The company outlined two cohorts in its celiac study:

  • Gluten challenge cohort (30 patients, 1:1 randomization): subcutaneous dosing at weeks 0, 2, and 4, followed by 14 days of daily gluten and biopsy at week 6. Endpoints include a histology measure (villous height-to-crypt depth ratio, VHCD), intraepithelial lymphocytes (IELs), and a validated patient-reported outcome (Celiac Disease Symptom Diary, CD-SD).
  • Damaged villi cohort (patients with VHCD < 2): dosing at weeks 0, 2, and 4 with biopsy at week 12, looking for improvement in healing; management said it is powered but expects to look for a trend given uncertainty about the time needed to show separation.

Management said there is no established “threshold” for what constitutes clinically meaningful VHCD improvement and emphasized alignment between histology improvement and patient symptoms as key, consistent with draft FDA guidance referencing histology and PRO endpoints.

EoE program timeline, endpoints, and rosnilimab/ANB101 updates

Management said the EoE study is expected to begin this quarter, with sites being initiated and enrollment anticipated before quarter end. It added that EoE data is not expected until 2027, and that it plans to provide more protocol detail after initiation.

The company said the EoE Phase 1b study is designed to be powered for two primary endpoints: reduction in eosinophils and improvement on a PRO (the Dysphagia Symptom Questionnaire, DSQ), the same PRO used in dupilumab’s approval. Management framed this as a strategy to reduce risk given prior failures of drugs that reduced eosinophils but did not improve symptoms.

On rosnilimab, management reiterated it believes the drug performed well in a Phase 2b rheumatoid arthritis study, describing data that improved over time and remained stable off drug for up to nine months in a 424-patient trial. The company said it does not plan to advance rosnilimab using balance sheet cash and does not expect to commercialize it itself.

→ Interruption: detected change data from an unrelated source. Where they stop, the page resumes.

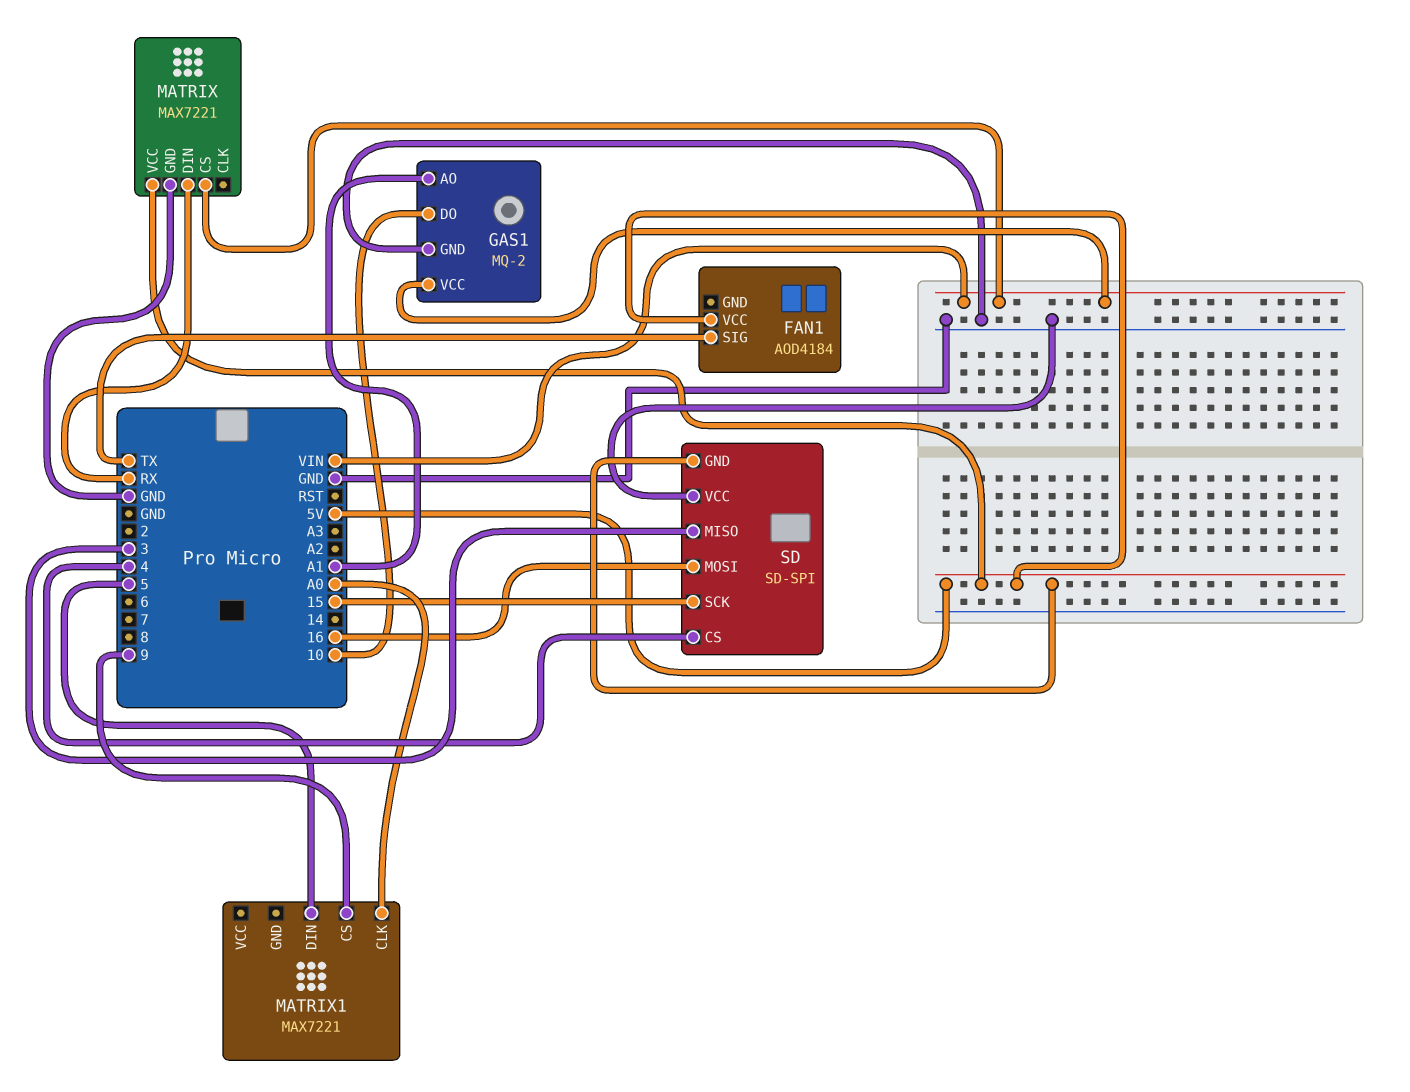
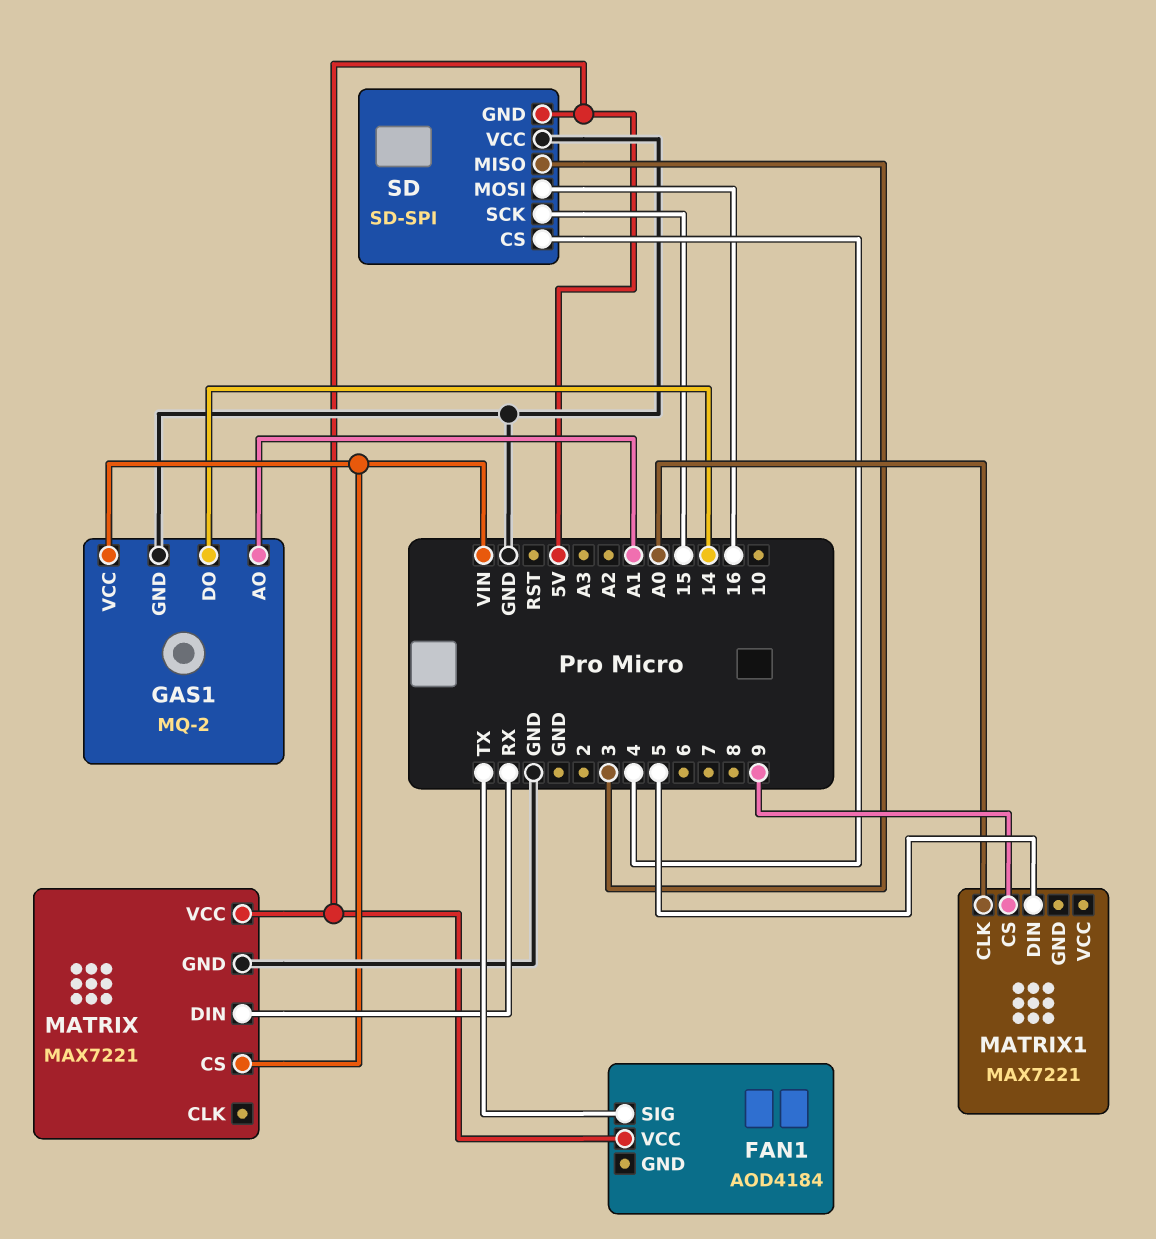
GAS1 pin DO: 10 -> 14

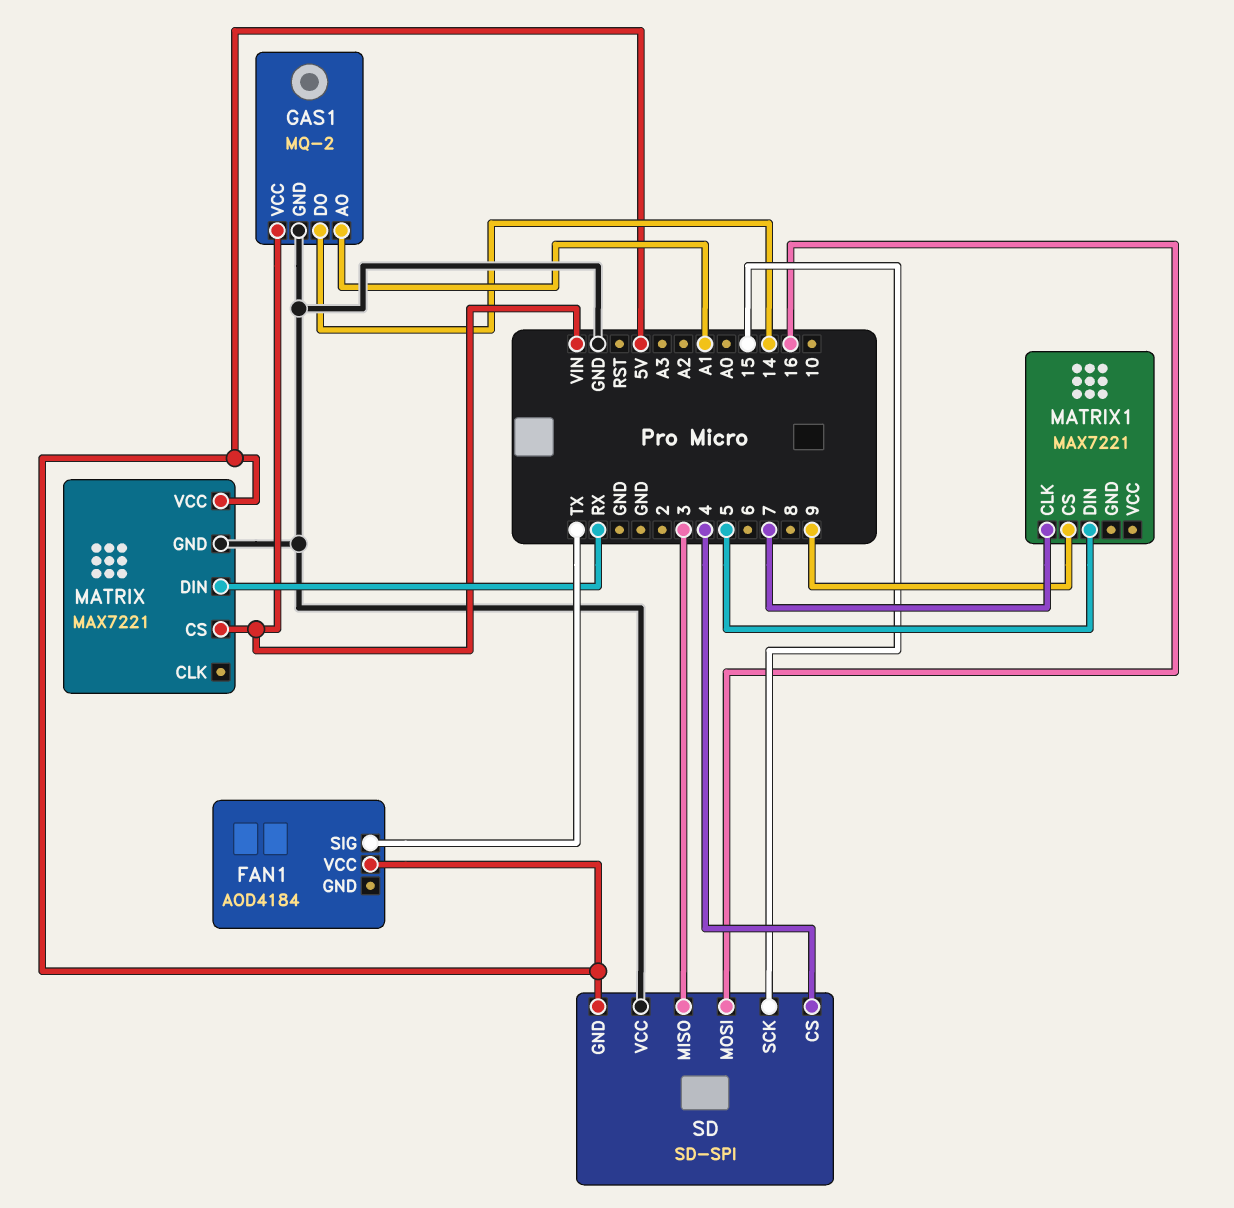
MATRIX1 pin CLK: A0 -> 7

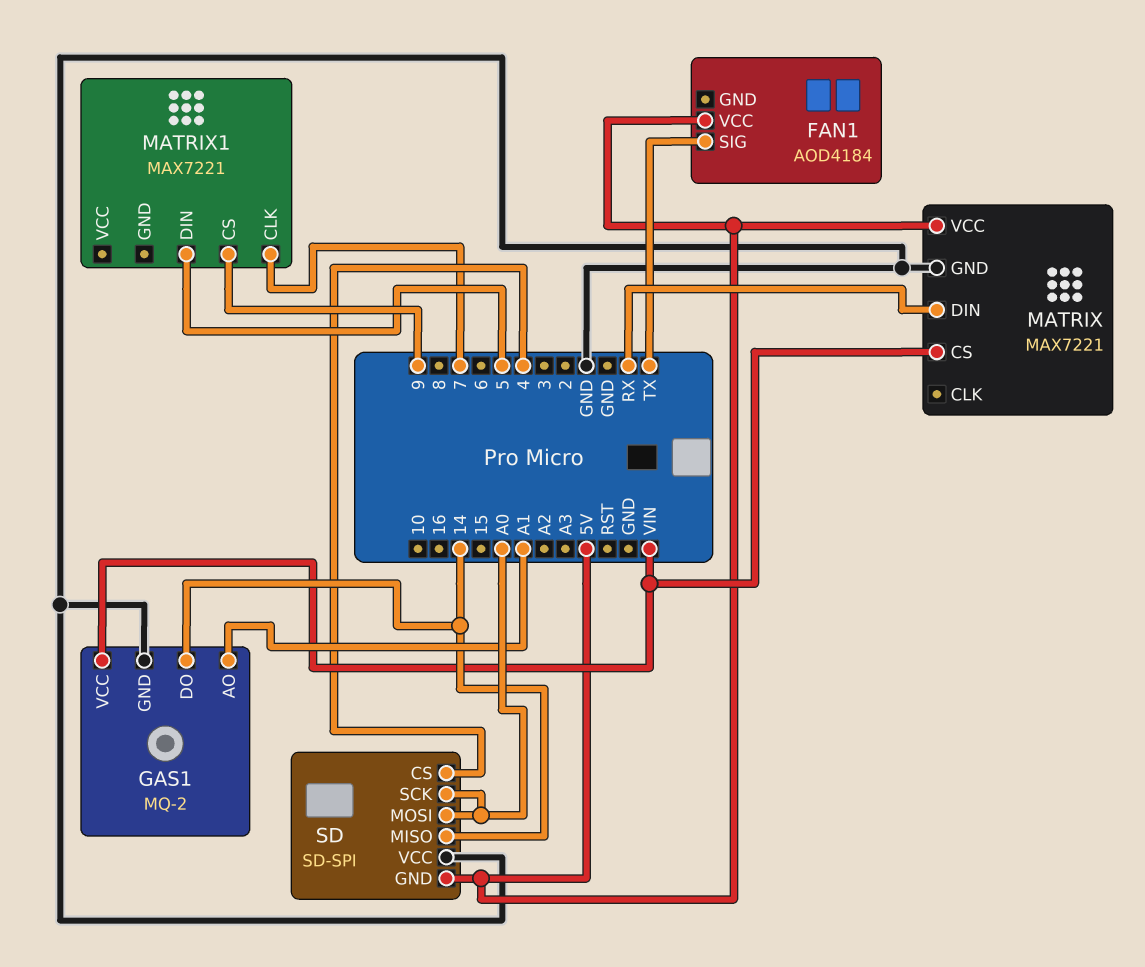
SD pin MISO: 3 -> 14
SD pin MOSI: 16 -> A0
SD pin SCK: 15 -> A0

It expects to complete an end-of-Phase 2 FDA meeting by the end of the quarter, which it said should clarify program size and safety database requirements, and it plans to provide an update later in the first half of the year.

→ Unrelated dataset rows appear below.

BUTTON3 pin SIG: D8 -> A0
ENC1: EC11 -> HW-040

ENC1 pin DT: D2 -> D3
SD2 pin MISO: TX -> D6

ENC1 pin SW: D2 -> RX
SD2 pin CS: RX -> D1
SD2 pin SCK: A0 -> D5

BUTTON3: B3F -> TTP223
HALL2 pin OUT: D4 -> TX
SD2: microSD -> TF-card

For ANB101 (a BDCA2 modulator in Phase 1a), management said it is closely watching Biogen’s ongoing Phase 3 trials in SLE, expected to read out by the end of this year, and a CLE program with readout timing discussed as early 2027. Management said internal preclinical and early Phase 1a observations suggest a more potent, extended half-life profile and stronger pharmacodynamic depletion of plasmacytoid dendritic cells, but that future development direction will depend on Biogen’s results.

Finally, management noted ongoing litigation with GSK over alleged contractual breaches related to combination development. It said a trial is set for July and suggested the outcome could be a catalyst over the coming months, including the possibility that rights could revert back to the royalty business after the trial.

About AnaptysBio (NASDAQ:ANAB)

AnaptysBio, Inc is a clinical-stage biotechnology company focused on the discovery and development of therapeutic antibody product candidates in immunology and inflammation. Founded in 2012 and headquartered in San Diego, California, AnaptysBio leverages a proprietary somatic hypermutation platform to rapidly generate and refine human antibodies with optimized efficacy and safety profiles. The company’s technology is designed to accelerate target validation and candidate selection across a range of immune-mediated conditions.

The company’s pipeline includes multiple clinical-stage programs addressing dermatological and inflammatory disorders.